A fascinating tour of Wyoming through the geological ages
I'm not a slow reader, but I rarely read a book in the same 24 hours. This one was an exception. I was immediately drawn in (and by a subject that is not of more than general interest to me), and I more or less did not put the book down until I'd read to the last page.
As a teacher, I'm first of all impressed by how McPhee makes an academic and scientific subject (geology) not just interesting but gripping. For the most part, he personalizes it, introducing an eminent field geologist, David Love, who takes him and us on a tour around Love's home-state, Wyoming, describing over 2 billion years of the geological past as revealed in the cuts along Interstate 80 and in a side trip to Jackson Hole, outside Yellowstone Park. Love is very much a product of his upbringing on an isolated ranch in central Wyoming, his mother educated at Wellesley, his father an immigrant from Scotland who quotes William Cowper and Sir Walter Scott.
Love is independent, old school, hands-on, tireless, scrupulous, an innovative thinker who has made a significant impact over a lifetime in his field, choosing to work for the US Geological Survey after a short period of unhappy employment for an oil company.

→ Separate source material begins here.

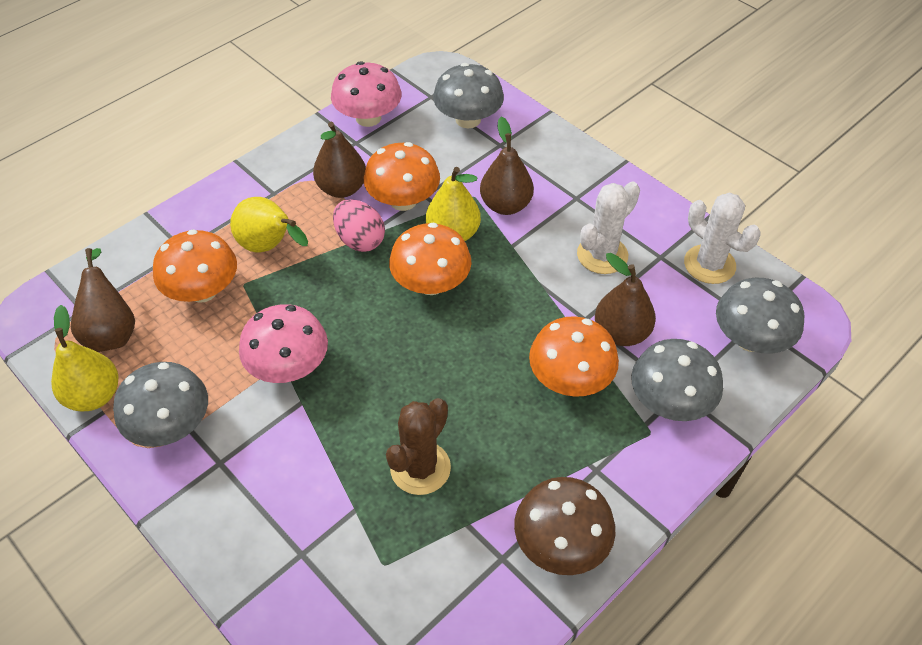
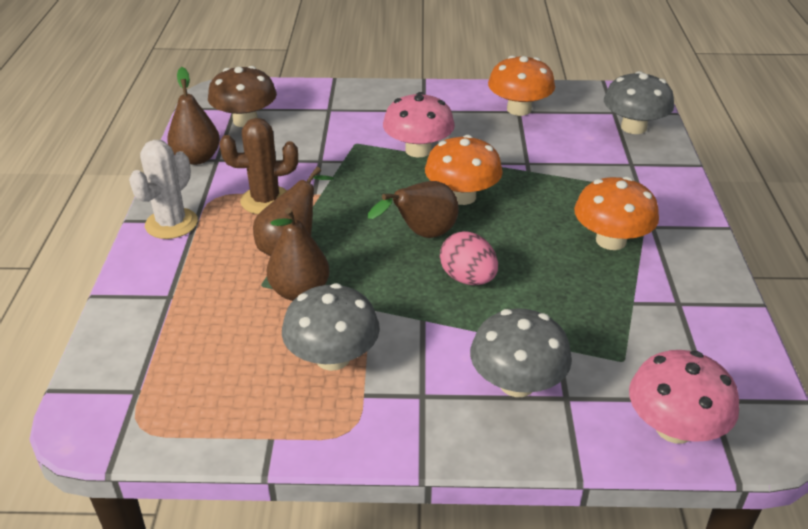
grey mushroom: 4 -> 3
orange mushroom: 4 -> 3
white cactus: 2 -> 1
yellow pear: 3 -> 0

McPhee captures his very individual point of view, his dedication to science, and his Western perspective in character sketches and fragments of conversation between them. He has a dry sense of humor, colorful turns of phrase, and a toughness that goes along with long periods of field work and sleeping rough under the stars. He's also a grand-nephew of John Muir.
The book actually begins with his mother's wintery journey by horse-drawn coach from Rawlins to central Wyoming, where she has accepted a teaching job at a one-room school. It segues between the story of his parents' courtship in the first decade of the 20th century and his travels with McPhee over 70 years later, finally devoting a long section to Love's own boyhood, growing up on his parents' ranch, with an older brother, among cowboys raising both sheep and cattle. The accounts of surviving blizzards and floods that nearly wipe them out, the visitors passing through who may or may not be hunted killers, even an appearance (possibly two) by Butch Cassidy make this compelling reading for anyone with an interest in the early days of ranching in the West.
There's a brilliant section late in the book as McPhee describes Love's fascination with Jackson Hole while he's still a graduate student at Yale, and after many years of walking the ridges and summits around it, developing a scenario of how it was formed over the eons. McPhee's rendering of this scenario in words is vivid, and in the mind's eye, you can see mountain ranges and seas rise and fall in all manner of climates from tropical to ice age, until the topography assumes its present configuration, which is still changing.
I highly recommend this book. As companion volumes, I also recommend Loren Eiseley's memoir "All the Strange Hours," Geoffrey O'Gara's book about water rights in the Wind River basin, "What You See in Clear Water," and James Galvin's novel, "Fencing the Sky," in which a modern-day cowboy fugitive travels much of this same terrain on horseback.
A towering achievement
In stirring prose McPhee turns the imperceptible pace of geological change exposed in High Plains road cuts into sublime and awesome cataclysms. He incorporates the struggle to survive and prosper of a pioneering ranch family, from whom came an outstanding geologist, John Love. He deciphers the complex story lying behind modern Wyoming, including the soaring Teton Range, evocative Wind River, and Yellowstone. Far more than a guide (with it's helpful time charts and map), McPhee's sensitive writing makes you feel the prodigious forces of the landscape lurking underfoot--almost as unsettling as experiencing an earthquake yourself.
A fun complement to this book is the Wyoming oil geologist mystery Tensleep by Sarah Andrews, or Margaret Coel's Arapaho mystery series.